Does my bum look big in this?

Last week I shared a video of me delivering my speech to a live audience, as part of The Speak Up Challenge course. I received great feedback in comments as well as in person.

To be honest, I was also very happy with my performance and really and truly proud of myself. I consider it being a huge achievement. But...

When I first saw the pictures and the video of me on the night, all I could think about was that I have put on weight! How bad is that?! There I was, doing something great, conquering my fears, getting out of my comfort zone, smashing my goals, and just being amazing (I am quite modest I know) and yet all I could focus on was that I looked a bit bigger than I would have liked.

If you listened to my speech, you know that this was exactly where I was stuck when I was younger. I just had an unhealthy image of myself; in my eyes, I was not good enough, pretty enough, smart enough, funny enough and so on. I was just so incredibly insecure. I was quite good at hiding it too. There were areas of my life and certain places where I felt good about myself, but a lot of my energy went on trying to hide the fact that I was afraid of being laughed at and being ridiculed or put "on the spot".

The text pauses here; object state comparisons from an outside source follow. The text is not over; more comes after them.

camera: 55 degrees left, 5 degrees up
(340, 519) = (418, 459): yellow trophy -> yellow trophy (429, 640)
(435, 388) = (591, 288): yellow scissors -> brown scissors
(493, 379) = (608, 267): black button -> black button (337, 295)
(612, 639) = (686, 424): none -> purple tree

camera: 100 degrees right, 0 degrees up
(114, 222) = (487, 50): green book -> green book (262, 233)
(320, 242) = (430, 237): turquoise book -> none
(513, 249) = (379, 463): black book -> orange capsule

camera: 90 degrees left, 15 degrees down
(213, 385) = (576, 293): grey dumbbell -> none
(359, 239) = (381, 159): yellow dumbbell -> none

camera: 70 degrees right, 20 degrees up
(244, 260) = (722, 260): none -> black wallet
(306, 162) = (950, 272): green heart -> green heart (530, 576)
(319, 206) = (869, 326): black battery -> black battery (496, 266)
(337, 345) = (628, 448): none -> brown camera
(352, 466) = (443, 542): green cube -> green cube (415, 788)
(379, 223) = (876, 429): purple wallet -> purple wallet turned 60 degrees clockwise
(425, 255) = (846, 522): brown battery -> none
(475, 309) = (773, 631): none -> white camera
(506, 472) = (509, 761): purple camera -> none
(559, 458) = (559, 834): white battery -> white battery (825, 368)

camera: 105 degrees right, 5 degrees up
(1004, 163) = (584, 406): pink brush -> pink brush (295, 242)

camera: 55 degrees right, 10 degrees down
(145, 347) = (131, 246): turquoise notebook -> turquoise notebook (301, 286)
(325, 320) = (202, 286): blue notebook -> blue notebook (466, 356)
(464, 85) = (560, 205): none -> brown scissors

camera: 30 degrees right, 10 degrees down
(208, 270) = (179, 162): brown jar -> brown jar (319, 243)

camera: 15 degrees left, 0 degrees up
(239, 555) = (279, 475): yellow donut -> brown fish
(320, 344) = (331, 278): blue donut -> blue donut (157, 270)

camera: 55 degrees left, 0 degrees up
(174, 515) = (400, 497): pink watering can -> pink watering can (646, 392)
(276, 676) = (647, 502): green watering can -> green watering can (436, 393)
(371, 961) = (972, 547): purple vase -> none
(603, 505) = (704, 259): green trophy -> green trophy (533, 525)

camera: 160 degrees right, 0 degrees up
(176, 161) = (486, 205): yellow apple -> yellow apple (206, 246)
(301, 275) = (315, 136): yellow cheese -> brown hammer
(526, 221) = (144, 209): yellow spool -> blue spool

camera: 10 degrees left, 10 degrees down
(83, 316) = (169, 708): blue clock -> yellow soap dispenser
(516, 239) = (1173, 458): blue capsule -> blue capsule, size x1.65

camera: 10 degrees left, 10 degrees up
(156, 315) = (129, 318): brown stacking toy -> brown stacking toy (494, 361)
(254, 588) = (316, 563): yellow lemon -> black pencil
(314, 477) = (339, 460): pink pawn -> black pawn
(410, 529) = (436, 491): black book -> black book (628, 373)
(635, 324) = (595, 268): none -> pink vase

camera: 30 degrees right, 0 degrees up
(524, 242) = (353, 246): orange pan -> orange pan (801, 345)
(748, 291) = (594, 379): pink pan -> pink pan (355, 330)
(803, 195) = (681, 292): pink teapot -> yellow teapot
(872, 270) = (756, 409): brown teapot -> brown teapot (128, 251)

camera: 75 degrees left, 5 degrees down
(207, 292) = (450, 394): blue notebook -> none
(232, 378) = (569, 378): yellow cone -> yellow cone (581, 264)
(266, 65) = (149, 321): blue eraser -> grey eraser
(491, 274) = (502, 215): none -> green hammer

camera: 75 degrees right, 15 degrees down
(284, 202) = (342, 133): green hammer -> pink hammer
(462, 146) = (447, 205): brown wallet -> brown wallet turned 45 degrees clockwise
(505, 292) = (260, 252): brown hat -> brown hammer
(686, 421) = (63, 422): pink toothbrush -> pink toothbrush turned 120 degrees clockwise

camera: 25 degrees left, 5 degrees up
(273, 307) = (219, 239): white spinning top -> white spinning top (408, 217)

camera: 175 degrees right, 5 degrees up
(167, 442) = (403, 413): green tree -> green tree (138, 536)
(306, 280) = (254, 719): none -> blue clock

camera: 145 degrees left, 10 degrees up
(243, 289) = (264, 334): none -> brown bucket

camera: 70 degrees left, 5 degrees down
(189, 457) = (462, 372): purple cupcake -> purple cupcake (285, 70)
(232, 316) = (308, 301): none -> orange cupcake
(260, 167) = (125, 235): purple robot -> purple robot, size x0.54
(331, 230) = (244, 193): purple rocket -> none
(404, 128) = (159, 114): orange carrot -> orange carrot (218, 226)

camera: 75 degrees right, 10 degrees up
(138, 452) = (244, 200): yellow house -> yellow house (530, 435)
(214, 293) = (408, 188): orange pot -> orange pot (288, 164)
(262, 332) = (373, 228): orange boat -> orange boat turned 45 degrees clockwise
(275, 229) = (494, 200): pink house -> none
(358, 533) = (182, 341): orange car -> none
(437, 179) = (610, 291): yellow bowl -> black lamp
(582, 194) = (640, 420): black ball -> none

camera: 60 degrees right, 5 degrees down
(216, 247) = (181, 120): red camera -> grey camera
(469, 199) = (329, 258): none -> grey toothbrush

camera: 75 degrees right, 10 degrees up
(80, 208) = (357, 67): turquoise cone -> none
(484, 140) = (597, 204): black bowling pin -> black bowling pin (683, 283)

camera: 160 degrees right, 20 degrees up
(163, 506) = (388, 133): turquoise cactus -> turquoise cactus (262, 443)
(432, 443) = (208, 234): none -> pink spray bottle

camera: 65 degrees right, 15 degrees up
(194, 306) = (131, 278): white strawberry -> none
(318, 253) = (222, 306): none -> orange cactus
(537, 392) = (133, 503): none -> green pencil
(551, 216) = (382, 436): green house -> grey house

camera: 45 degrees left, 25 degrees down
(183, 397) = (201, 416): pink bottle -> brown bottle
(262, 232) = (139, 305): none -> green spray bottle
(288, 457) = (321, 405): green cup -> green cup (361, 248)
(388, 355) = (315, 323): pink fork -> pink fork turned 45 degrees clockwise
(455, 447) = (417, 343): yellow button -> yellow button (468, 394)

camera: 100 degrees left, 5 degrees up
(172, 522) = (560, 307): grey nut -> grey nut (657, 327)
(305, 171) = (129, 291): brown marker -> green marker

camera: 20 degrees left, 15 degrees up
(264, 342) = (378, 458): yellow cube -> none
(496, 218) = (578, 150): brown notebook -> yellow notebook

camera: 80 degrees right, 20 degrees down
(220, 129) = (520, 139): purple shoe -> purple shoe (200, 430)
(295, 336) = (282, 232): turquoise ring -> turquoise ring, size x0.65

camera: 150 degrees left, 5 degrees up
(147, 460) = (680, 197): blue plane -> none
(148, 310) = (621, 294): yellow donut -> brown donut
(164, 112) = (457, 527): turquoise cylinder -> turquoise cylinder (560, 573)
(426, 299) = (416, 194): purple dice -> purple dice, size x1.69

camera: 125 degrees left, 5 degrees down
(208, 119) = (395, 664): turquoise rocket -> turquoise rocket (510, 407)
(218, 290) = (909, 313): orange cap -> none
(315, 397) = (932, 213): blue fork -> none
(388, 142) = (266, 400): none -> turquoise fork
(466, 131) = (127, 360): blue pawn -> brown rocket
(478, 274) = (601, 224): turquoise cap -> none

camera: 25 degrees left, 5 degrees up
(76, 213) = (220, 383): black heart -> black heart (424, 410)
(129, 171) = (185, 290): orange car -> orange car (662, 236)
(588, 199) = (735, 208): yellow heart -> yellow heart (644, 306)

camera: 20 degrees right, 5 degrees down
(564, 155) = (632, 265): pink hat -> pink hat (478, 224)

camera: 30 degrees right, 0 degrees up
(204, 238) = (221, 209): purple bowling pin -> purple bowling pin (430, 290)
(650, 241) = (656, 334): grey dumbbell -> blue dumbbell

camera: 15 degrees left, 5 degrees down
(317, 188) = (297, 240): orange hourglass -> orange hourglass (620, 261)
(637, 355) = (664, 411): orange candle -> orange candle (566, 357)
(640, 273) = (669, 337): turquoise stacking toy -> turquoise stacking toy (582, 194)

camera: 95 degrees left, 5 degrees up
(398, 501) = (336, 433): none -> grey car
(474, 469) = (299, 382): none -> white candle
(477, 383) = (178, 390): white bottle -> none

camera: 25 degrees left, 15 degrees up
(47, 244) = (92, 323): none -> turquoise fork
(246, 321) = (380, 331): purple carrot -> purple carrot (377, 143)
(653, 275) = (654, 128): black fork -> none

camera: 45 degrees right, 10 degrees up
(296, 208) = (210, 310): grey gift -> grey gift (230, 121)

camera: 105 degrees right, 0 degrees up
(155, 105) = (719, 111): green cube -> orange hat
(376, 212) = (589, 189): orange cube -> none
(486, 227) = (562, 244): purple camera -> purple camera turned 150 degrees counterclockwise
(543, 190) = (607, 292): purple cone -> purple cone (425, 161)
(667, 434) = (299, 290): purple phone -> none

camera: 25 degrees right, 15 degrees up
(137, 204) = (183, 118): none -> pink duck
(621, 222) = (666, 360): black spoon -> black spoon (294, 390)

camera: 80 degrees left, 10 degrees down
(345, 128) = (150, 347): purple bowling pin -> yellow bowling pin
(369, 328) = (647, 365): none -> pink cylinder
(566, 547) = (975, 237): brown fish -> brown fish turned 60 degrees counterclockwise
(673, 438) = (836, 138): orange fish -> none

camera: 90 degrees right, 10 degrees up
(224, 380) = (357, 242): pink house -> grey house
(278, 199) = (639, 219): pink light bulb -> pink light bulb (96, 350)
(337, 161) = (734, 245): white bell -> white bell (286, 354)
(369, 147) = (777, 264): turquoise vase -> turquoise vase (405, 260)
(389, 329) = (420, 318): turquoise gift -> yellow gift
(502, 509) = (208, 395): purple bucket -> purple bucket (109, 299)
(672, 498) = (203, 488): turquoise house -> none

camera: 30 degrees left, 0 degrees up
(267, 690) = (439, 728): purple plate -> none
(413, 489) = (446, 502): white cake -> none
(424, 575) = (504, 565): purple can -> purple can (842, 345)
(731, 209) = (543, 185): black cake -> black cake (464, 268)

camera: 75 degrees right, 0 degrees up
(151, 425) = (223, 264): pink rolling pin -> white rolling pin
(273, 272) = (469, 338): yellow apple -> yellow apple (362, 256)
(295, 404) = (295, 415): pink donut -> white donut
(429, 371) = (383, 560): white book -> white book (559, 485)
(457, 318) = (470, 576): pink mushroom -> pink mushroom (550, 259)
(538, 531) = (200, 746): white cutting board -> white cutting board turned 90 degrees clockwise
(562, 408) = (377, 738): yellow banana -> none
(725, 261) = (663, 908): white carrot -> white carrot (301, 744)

I have done a lot of work on myself over the last few years, which started with studying counselling and psychotherapy and undergoing personal therapy as part of the course. Also, attending brilliant events where amazing successful speakers share their own stories. Having children made me look at myself in a completely different light; I now have a huge responsibility to love myself. I now know that I MUST love myself first before I can truly love anyone else.

Last week I considered to not share the video of my speech, because I did not like the way I looked. I then got over myself and published it, because there are more important things in the world to think about then a couple of extra pounds on my backside. I am accepting myself more and more each day and it feels liberating.

Just like I say in my speech, try being kind to yourself on a daily basis and your world would change instantly. You are powerful and you are loving and you have nothing to fear.